Ownership of human biological material and the protection of research participants in the context of biobanking: a bioethical analysis

Abstract

The effectiveness of biobanks in supplying human biological material (HBM) for human health research depends on the provision of HBM by research participants. International and South African policy and legislation on biobanking are not clear on ownership rights of research participants in “donated” HBM and hence, on the extent to which research participants have rights in their HBM. This ethical and legal analysis of ownership of HBM explores how informed consent, material transfer agreements (MTA) and benefit sharing arrangements protect research participants. The ethical principles as they pertain to biobanking were analysed. The South African National Health Research Ethics Council MTA template was evaluated to determine the extent to which it protects research subjects and gaps were identified. Ownership of HBM was considered. The study concluded that: • The principles of autonomy, beneficence, non-maleficence and care should guide informed consent processes.

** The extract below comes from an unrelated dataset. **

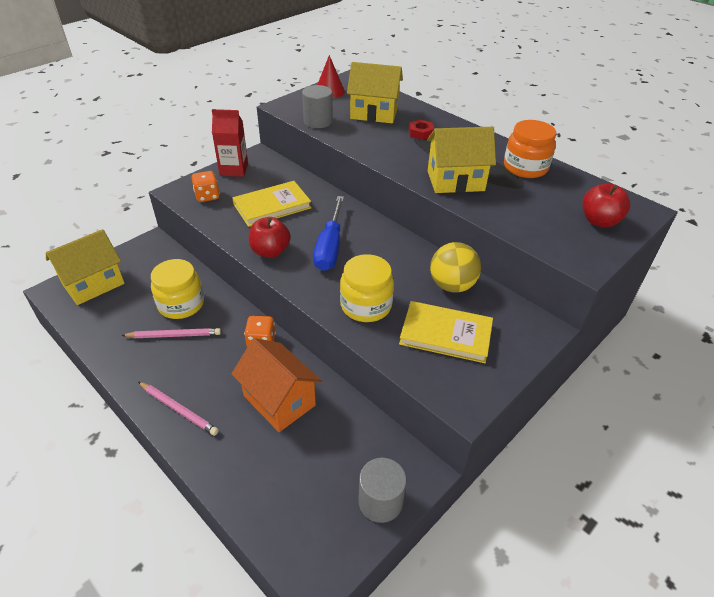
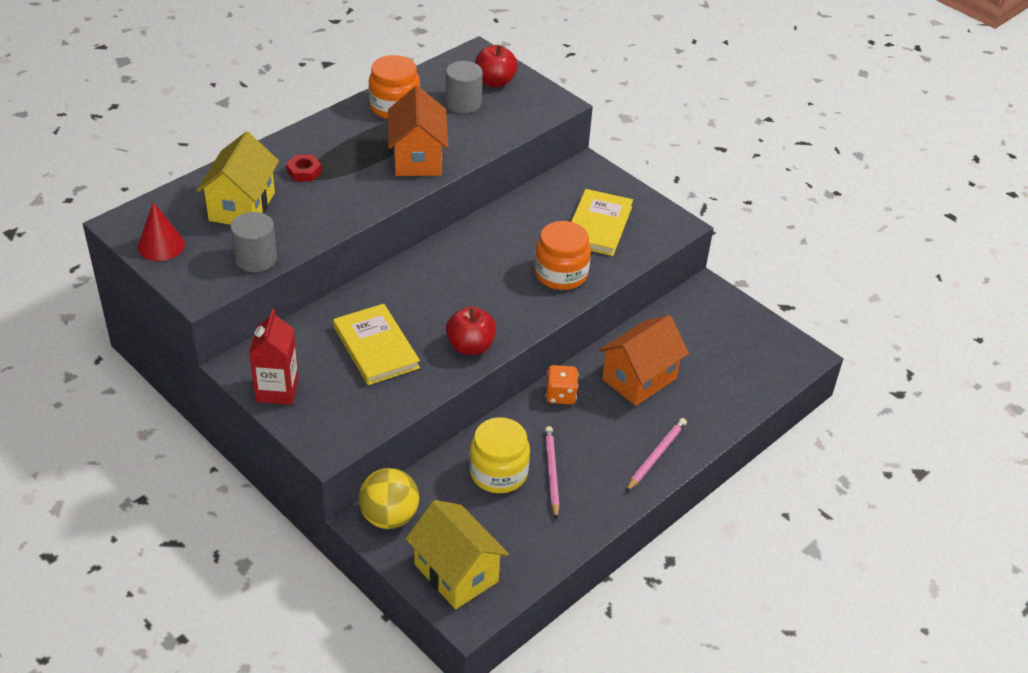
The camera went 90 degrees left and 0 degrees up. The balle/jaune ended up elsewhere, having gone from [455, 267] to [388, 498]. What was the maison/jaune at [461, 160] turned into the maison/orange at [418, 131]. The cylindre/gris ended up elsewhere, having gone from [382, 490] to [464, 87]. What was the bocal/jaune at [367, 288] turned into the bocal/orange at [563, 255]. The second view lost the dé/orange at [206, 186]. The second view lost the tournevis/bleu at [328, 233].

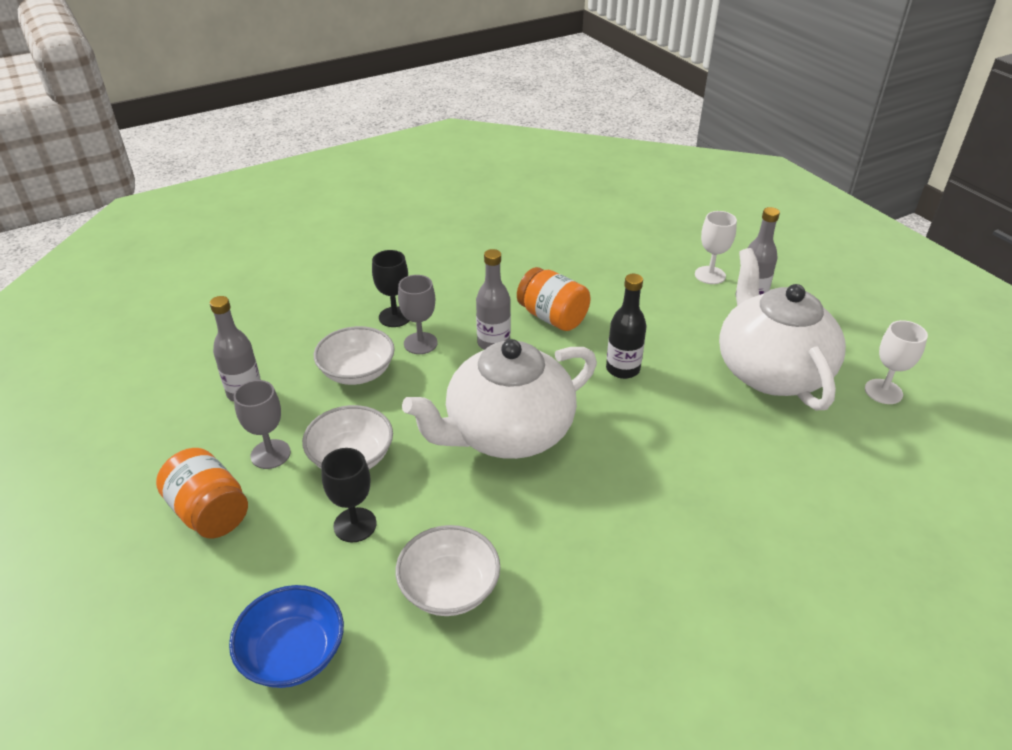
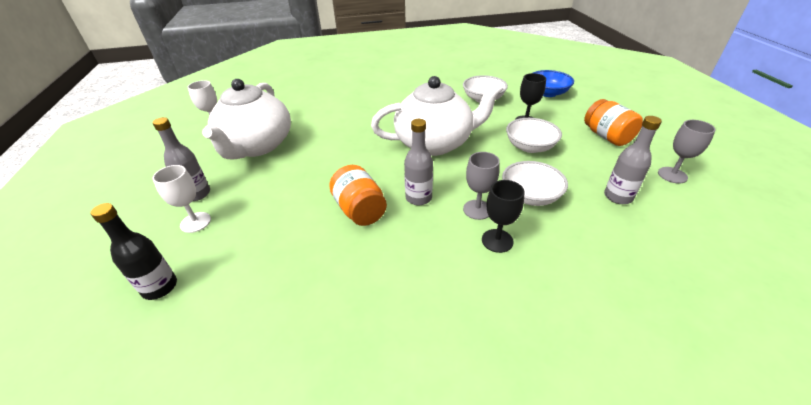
The camera went 160 degrees left and 0 degrees up. The bouteille/noir ended up elsewhere, having gone from [626, 326] to [133, 251]. The verre à pied/gris ended up elsewhere, having gone from [262, 424] to [687, 152].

The principle of distributive justice and communitarianism, particularly in communities where collective ownership is a societal value, should inform benefit sharing arrangements. • The right to privacy must be respected in biobanking. • The South African MTA, whilst not perfect, is an effective framework for protecting research participants and is in line with global best practice. • An act utilitarian approach was identified as being the appropriate ethical theory to take account of and find a balance between the risks and benefits of research to all stakeholders and to protect research participants. Such an approach could take account of limitations on the autonomy of the consent process and the potential for failure to protect research participant privacy in biological research whilst benefitting the societal good.